Thai Prime Minister Thaksin Shinawatra and opponents who want him to step down were tangling yesterday over the possibility of holding talks to ease the crisis, which has brought the country's political system to a standstill.
Both sides have said they are willing to have discussions, but Thaksin's critics want such a meeting televised, while the prime minister prefers to talk first behind closed doors.
In a Thai TV interview on Friday night, Thaksin appeared to say he would be willing to debate a representative of the People's Alliance for Democracy, which has been staging street demonstrations against him, and someone from the opposition political parties, which are boycotting a snap election he called for next month.
But an executive committee member of his Thai Rak Thai Party, Suranand Vejjajiva, said yesterday that the Thai leader first wants to meet privately with his foes.
"We are quite open, but we don't want a debate style, it is too confrontational in this kind of situation," said Suranand, who is also a member of Thaksin's Cabinet. "We are willing to sit down and talk with all parties concerned, but still think it should be a closed-door session."
Suranand said such a setting could result in "fruitful discussion," and the public could be informed afterward of the results.
Thaksin's critics have insisted that any meeting be televised to ensure transparency.
The qualified offer to talk came as political tension, already high because of street protests and an election boycott directed against Thaksin, has been rising because of mystery bombings in Bangkok.
It also follows pleas from various third parties, including the top adviser to the king, for the feuding parties to ease their confrontation and hold talks with each other.
Demonstrations against Thaksin that have drawn tens of thousands of people have so far been nonviolent.

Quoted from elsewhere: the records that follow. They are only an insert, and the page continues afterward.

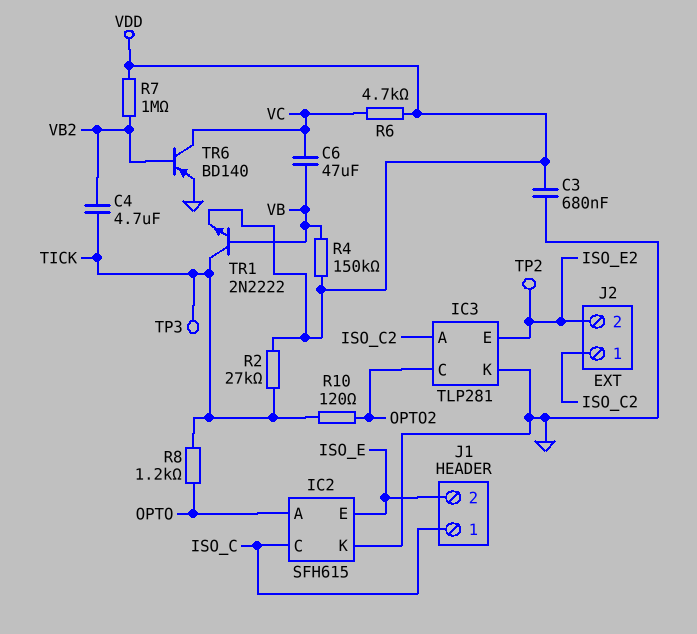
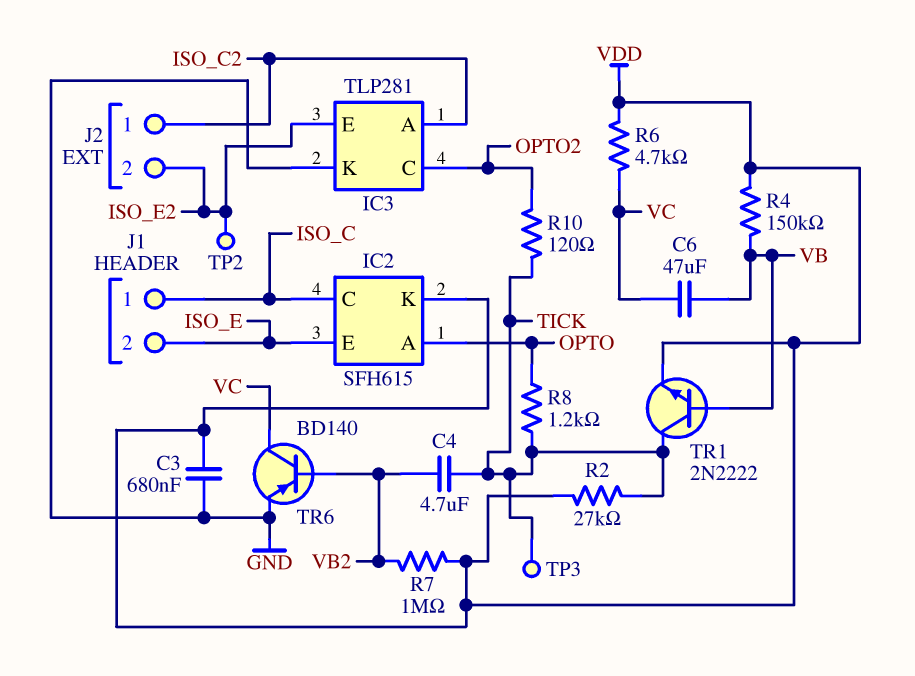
IC2 pin K: GND -> VDD

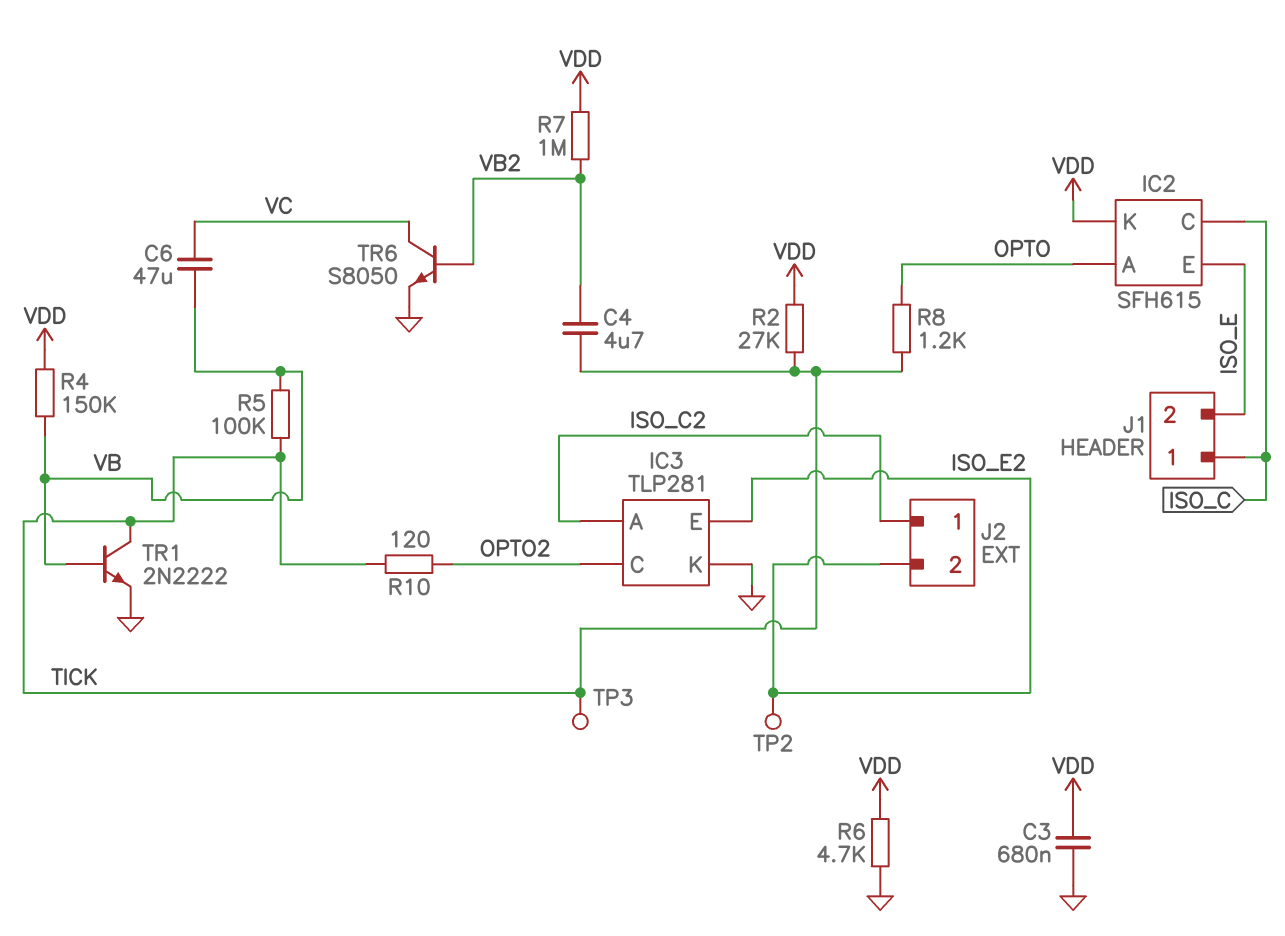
R5: none -> 100k (TICK, VB)
R6: 4.7k (VC, VDD) -> 4.7k (GND, VDD)
TR1: NPN 2N2222 (B VB, C TICK, E VDD) -> NPN 2N2222 (B VB, C TICK, E GND)
TR6: PNP BD140 (B VB2, C VC, E GND) -> NPN S8050 (B VB2, C VC, E GND)

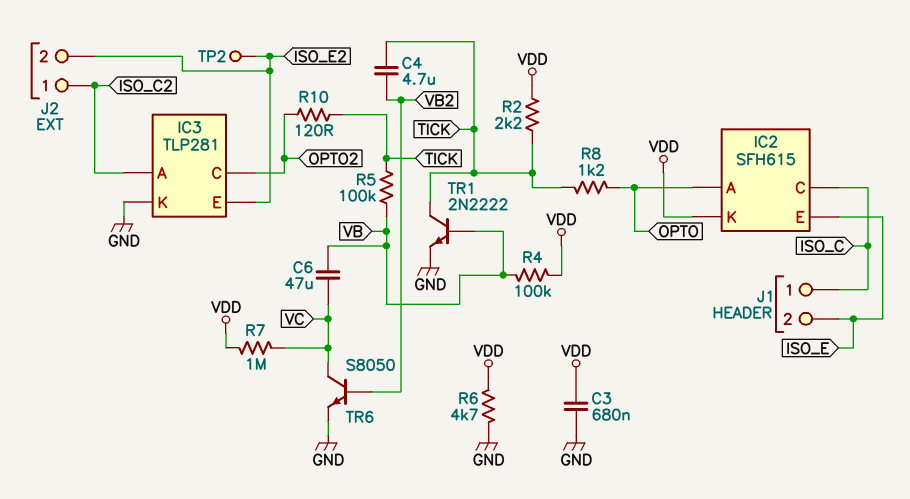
R2: 27k (TICK, VDD) -> 2.2k (TICK, VDD)
R4: 150k (VB, VDD) -> 100k (VB, VDD)
R7: 1M (VB2, VDD) -> 1M (VC, VDD)
TP3: test point (TICK) -> none

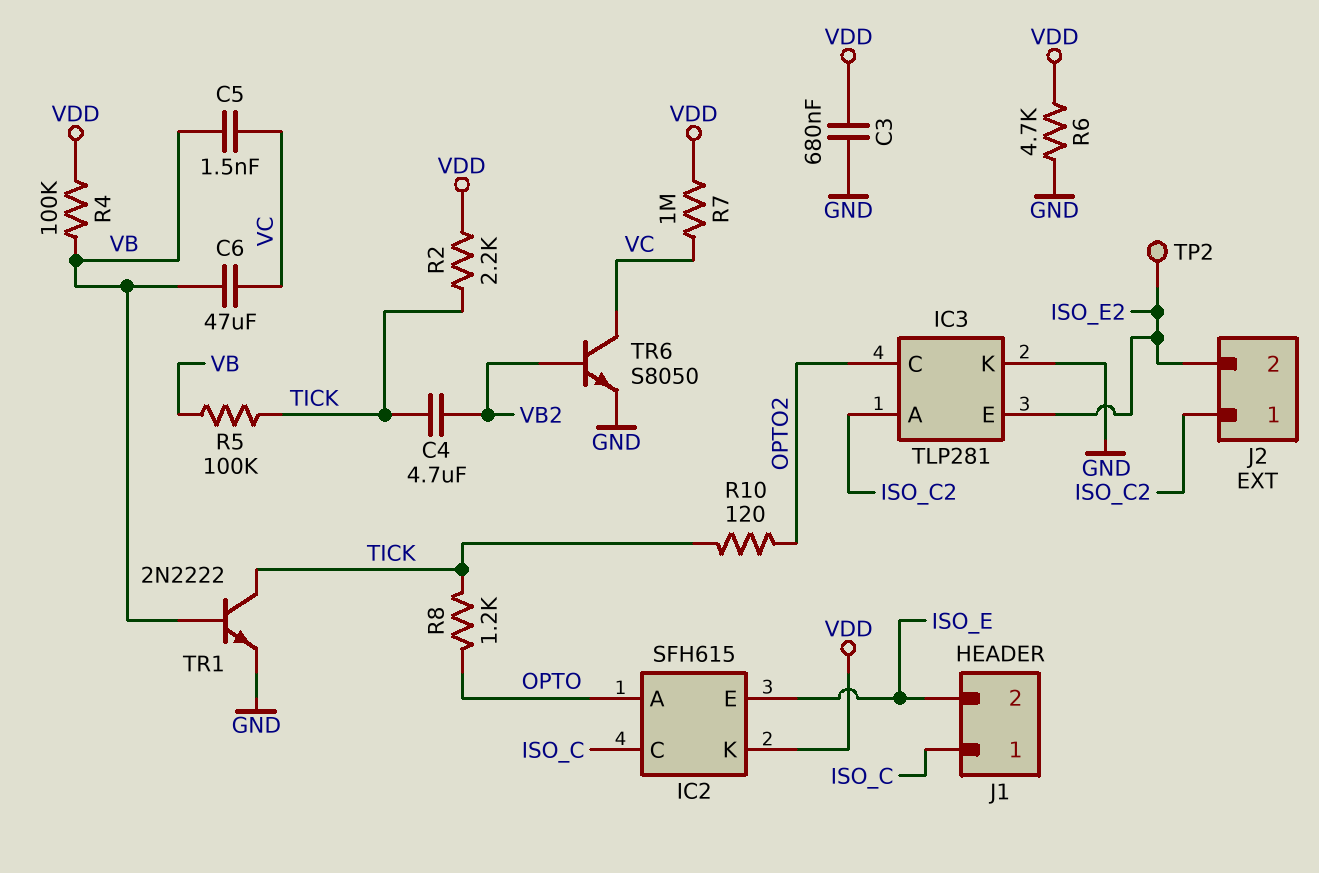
C5: none -> 1.5nF (VB, VC)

Both sides have appealed for calm ahead of the snap elections set for April 2 that the opposition has vowed to boycott.
Thaksin called the polls in an effort to squelch criticism by winning a new mandate.

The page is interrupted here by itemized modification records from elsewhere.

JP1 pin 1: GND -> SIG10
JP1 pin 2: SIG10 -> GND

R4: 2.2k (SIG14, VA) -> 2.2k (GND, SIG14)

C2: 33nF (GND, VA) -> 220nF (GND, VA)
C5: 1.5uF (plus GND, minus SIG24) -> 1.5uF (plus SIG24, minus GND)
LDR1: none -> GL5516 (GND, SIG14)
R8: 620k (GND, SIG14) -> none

The movement to force Thaksin from office swelled last month after his family announced the sale of its 49.6 percent stake in telecommunications conglomerate Shin Corp to Singapore's Temasek Holdings for US$1.9 billion. The sale was the biggest ever of a publicly owned Thai company. Temasek is the investment arm of the Singapore government.

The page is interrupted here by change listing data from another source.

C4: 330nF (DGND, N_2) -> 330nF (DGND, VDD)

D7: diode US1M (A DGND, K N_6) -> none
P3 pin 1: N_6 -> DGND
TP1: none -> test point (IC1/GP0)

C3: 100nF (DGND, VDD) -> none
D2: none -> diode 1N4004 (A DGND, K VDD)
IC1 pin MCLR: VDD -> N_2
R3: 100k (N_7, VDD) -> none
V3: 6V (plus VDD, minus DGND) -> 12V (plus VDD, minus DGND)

Critics of the deal allege the sale involved insider trading and tax dodges and complain that key national assets -- including communications satellites -- are now in the hands of a foreign government.
In his television interview on Thai Channel 9, Thaksin said he is ready to set up a neutral committee to investigate the deal.
"I have not done anything wrong. No one can confiscate my property," he said.
Meanwhile, the government is seeking those responsible for a small bomb that exploded on Thursday outside the home of former prime minister Prem Tinsulanonda, now the chief adviser to the Thai king.
Harmless firecracker-sized devices were also set off on Thursday night at two sites identified with the anti-Thaksin movement.
Defense Minister Thammarak Isarangura Na Ayutthaya has blamed "people with ill intentions who want the political situation to get worse."
Thaksin was re-elected a second term last year when his party won 377 of the 500 seats in the House of Representatives.